Selasa, 15 Juli 2014

Datanglah Aku Merindumu



Entah mengapa waktu terasa lama berjalan ketika tak ada hadirmu disisi. Jarum jam terasa melemah dan melamban tanpa tahu bagaimana sesak yang kurasa karena merindumu. Satu minggu tanpa mampu melihat senyum simpulmu, mendengar setiap tawa dan candamu, suatu hal yang tak biasa bagiku. Setidaknya aku ingin tahu bagaimana keadaanmu atau kabarmu, entah sekadar senda gurau dari teman-temanmu yang mampir ketelingaku atau memang tutur katamu yang selalu terdengar. Harusnya aku mampu belajar memendam rindu menggebu yang menuntut suatu pertemuan. 

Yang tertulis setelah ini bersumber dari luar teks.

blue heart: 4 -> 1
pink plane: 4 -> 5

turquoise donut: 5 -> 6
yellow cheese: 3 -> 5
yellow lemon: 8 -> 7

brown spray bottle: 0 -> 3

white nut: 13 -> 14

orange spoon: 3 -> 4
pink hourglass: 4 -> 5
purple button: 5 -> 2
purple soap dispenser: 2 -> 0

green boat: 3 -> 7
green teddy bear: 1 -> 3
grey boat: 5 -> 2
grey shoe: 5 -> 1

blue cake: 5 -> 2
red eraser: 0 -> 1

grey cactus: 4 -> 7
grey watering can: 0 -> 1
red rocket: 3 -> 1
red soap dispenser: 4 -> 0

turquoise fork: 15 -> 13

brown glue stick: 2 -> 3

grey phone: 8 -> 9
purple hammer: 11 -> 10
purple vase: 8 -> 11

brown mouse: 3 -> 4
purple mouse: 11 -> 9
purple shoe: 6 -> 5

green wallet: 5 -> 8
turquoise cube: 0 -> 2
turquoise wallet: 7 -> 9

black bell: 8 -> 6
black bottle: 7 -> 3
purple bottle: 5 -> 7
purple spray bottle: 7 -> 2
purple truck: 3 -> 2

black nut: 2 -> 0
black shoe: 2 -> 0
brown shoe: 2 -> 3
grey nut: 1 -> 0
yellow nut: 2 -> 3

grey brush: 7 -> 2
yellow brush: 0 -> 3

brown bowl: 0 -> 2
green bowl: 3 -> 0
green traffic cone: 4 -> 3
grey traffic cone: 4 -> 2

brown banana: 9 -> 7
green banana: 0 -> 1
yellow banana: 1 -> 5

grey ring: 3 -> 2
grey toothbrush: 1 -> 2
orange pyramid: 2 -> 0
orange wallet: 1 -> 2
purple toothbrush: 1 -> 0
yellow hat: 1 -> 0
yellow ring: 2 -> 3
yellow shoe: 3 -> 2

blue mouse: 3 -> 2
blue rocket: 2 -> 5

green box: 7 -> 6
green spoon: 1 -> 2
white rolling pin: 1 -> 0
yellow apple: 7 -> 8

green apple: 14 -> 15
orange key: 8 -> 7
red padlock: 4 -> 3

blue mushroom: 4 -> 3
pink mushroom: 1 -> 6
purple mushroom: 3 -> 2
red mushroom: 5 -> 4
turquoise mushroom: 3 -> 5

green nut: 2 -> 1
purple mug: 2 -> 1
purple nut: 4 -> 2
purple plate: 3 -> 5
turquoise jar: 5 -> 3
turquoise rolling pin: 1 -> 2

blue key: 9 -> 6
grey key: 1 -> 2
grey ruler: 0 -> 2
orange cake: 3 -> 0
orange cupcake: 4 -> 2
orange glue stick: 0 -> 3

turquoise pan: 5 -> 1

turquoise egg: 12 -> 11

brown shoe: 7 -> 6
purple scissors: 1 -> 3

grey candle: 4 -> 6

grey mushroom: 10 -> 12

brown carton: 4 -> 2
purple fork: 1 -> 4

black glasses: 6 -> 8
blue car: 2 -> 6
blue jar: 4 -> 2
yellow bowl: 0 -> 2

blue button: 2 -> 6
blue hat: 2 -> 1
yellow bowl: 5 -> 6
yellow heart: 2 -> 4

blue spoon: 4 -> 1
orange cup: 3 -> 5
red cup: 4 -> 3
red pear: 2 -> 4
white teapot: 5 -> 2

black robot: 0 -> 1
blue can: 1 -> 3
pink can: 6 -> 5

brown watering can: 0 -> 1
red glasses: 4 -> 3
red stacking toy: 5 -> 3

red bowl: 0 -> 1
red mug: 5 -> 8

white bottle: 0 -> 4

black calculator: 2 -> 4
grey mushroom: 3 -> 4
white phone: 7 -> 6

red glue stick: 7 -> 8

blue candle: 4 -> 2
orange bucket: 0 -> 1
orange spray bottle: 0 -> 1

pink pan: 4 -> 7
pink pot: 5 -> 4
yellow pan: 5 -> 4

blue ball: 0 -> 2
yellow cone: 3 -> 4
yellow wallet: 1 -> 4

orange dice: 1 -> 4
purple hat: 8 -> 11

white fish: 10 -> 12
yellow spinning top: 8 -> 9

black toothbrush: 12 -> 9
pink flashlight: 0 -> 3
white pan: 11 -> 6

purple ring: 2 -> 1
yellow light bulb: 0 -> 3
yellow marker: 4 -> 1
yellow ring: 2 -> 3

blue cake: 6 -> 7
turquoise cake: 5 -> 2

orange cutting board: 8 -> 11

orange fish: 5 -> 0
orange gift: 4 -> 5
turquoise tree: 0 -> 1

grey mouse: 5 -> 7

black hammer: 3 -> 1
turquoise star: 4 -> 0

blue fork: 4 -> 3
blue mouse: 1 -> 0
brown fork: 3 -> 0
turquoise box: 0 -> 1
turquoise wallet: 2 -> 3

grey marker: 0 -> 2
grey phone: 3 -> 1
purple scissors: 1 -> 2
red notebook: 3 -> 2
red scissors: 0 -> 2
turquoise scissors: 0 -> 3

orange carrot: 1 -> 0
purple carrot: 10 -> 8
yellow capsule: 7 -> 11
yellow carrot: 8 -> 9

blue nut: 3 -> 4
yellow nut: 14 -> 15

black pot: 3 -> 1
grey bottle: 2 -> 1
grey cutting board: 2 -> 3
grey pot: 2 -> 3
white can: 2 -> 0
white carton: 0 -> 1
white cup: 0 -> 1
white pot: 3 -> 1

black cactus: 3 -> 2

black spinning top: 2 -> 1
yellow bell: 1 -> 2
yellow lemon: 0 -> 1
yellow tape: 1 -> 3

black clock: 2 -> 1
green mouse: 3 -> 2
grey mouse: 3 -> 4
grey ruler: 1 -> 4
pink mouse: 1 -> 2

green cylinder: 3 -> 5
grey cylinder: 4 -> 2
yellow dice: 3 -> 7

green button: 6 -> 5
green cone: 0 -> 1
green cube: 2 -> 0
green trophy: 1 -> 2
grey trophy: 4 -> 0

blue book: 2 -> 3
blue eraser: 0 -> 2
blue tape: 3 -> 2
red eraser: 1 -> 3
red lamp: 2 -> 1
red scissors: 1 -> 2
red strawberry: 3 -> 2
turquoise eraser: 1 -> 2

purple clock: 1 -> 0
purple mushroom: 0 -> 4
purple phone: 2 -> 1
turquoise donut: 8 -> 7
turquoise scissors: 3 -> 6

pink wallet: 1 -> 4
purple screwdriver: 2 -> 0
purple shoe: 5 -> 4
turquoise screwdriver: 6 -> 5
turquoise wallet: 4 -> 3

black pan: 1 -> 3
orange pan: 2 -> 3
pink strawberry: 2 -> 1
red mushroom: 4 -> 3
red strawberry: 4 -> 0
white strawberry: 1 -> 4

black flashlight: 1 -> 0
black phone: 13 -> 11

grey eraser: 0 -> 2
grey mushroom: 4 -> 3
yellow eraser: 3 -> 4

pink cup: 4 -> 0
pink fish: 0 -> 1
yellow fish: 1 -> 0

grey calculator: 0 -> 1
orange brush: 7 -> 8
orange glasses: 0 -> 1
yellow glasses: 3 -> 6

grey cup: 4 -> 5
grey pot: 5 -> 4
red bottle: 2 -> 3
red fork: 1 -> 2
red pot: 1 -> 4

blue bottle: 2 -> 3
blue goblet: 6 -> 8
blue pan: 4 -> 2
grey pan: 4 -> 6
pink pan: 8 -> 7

Kamu penguasa hatiku. Aku tak kuasa menahan beban rindu yang teramat berat. Aku berusaha menenggelamkan bayangmu dari pikirku, namun semakin jelas sosokmu. Sesekali kenangan kita bersama kembali ke permukaan. Bagaimana kau memanjakanku penuh kehangatan, mengusap-usap kepalaku dengan kelembutan, genggaman tanganmu dan sesekali dekapan erat. Ya, aku memang merindukanmu, merindukan kebersamaan kita yang mampu membuat mereka iri dan memandang kita penuh kagum. 

Aku kembali terdiam mengingat jarak diantara rinduku untukmu. Aku hanya mampu memelukmu dalam doa, berharap untuk tetap bersama apapun rintangannya. Kerikil tajam, belokan, sesekali tanjakan terkadang hadir menghadang, tapi ini bukan jalan buntu. Kamu pemilik hatiku, keyakinanku selalu untukmu, apapun hujan badai yang hadir, aku dan kamu, kita akan mampu melewati. Meski terkadang terselip duka dan air mata, aku percaya, akan hadir pelangi yang indah, akan ada kebahagiaan hakiki yang siap tuk kita raih.


Cepatlah kembali, aku merindukanmu tanpa lelah. Merindukanmu tanpa kenal waktu. Datanglah dan tuntaskan rinduku.